Roivant’s Brepocitinib Delivers Δ21.6 CSAMI-A Boost; Q3 Loss Narrows to $0.24
Roivant’s brepocitinib 45 mg achieved a 22.3-point mean improvement in CSAMI-A at Week 16 versus 0.7 for placebo (Δ21.6; P<0.0001), prompting a planned Phase 3 start in 2026 and an NDA filing in dermatomyositis. The company reported a Q3 loss of $0.24 per share versus a $0.27 expected loss and held $4.5 billion in cash and equivalents.
1. Positive Phase 2 CS Results
The BEACON trial randomized 31 cutaneous sarcoidosis patients to brepocitinib 45 mg, 15 mg or placebo over 16 weeks. Brepocitinib 45 mg patients achieved a 22.3-point mean CSAMI-A improvement versus 0.7 for placebo (Δ21.6; P<0.0001) with 100% meeting ≥10-point reduction and 62% reaching functional remission (CSAMI-A<5).
2. Pipeline Progress and Regulatory Plans
Following FDA engagement, Roivant will advance brepocitinib in CS into a pivotal Phase 3 program in 2026. An NDA for dermatomyositis has been submitted, and Phase 3 readouts for non-infectious uveitis plus Phase 2 topline data for other indications are expected in H2 2026.

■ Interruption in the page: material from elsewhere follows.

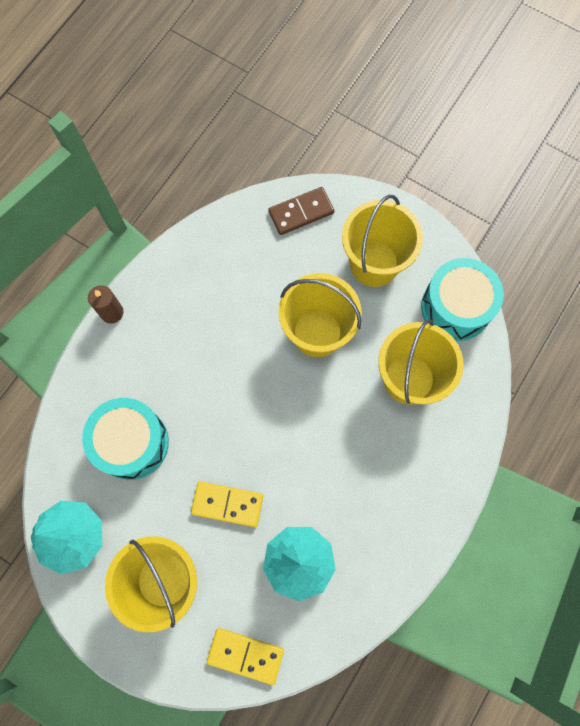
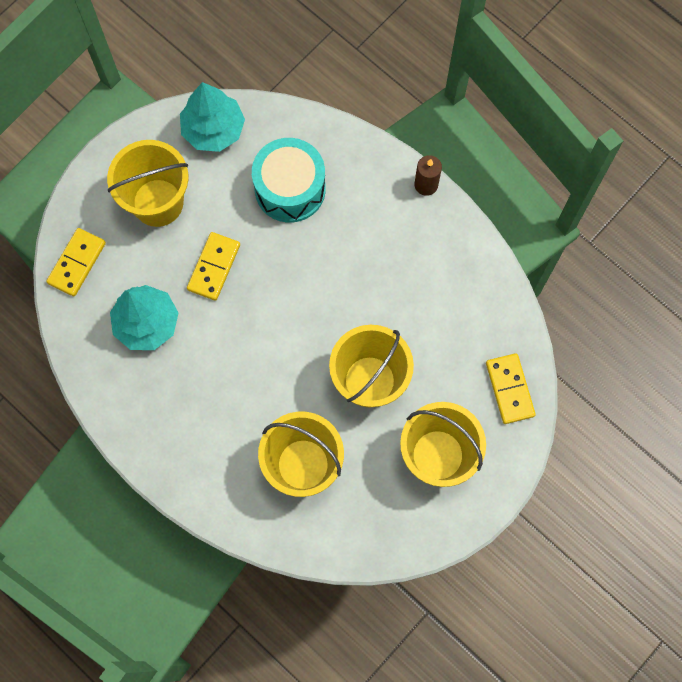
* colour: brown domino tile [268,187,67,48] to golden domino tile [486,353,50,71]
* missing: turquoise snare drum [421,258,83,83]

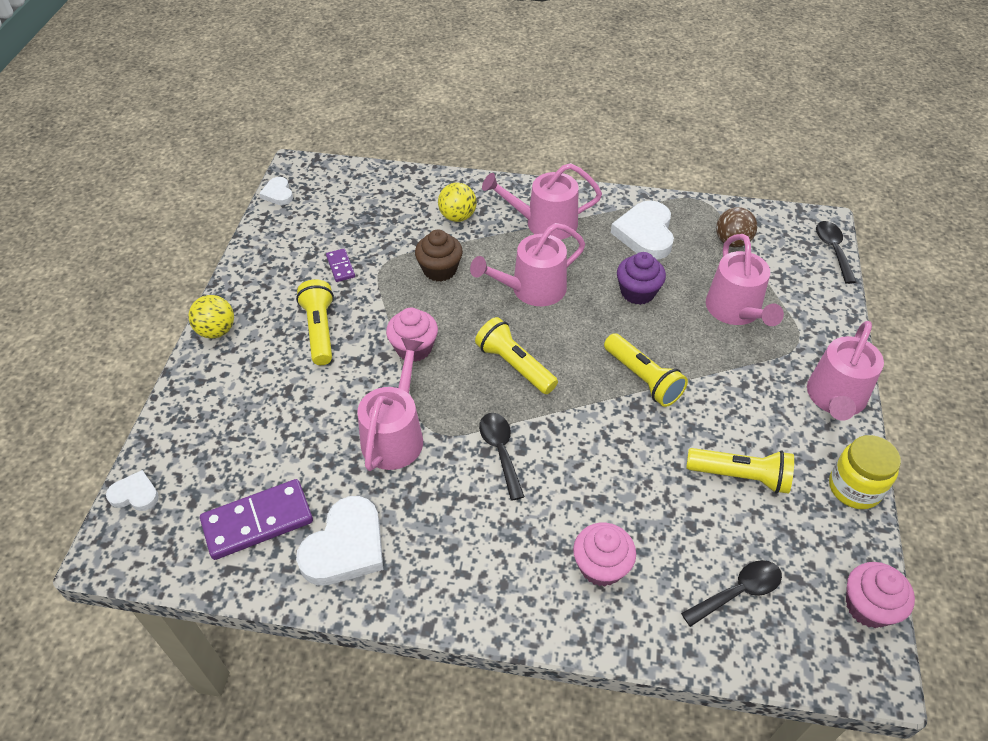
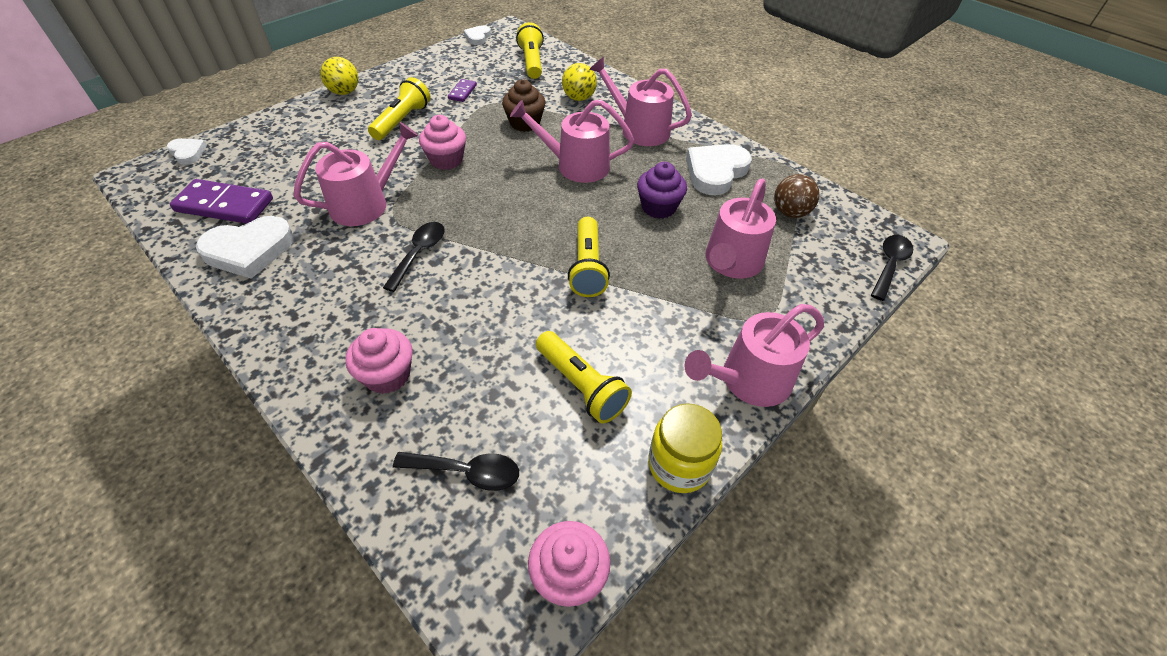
* relocated: golden flashlight [475,317,83,77] to [516,22,28,57]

3. Q3 Financial Results and Cash Position
Roivant reported a GAAP loss of $0.24 per share for the quarter ended December 31, 2025, versus a $0.27 per-share loss consensus. The company held $4.5 billion in cash, cash equivalents and marketable securities, supporting its cash runway into profitability.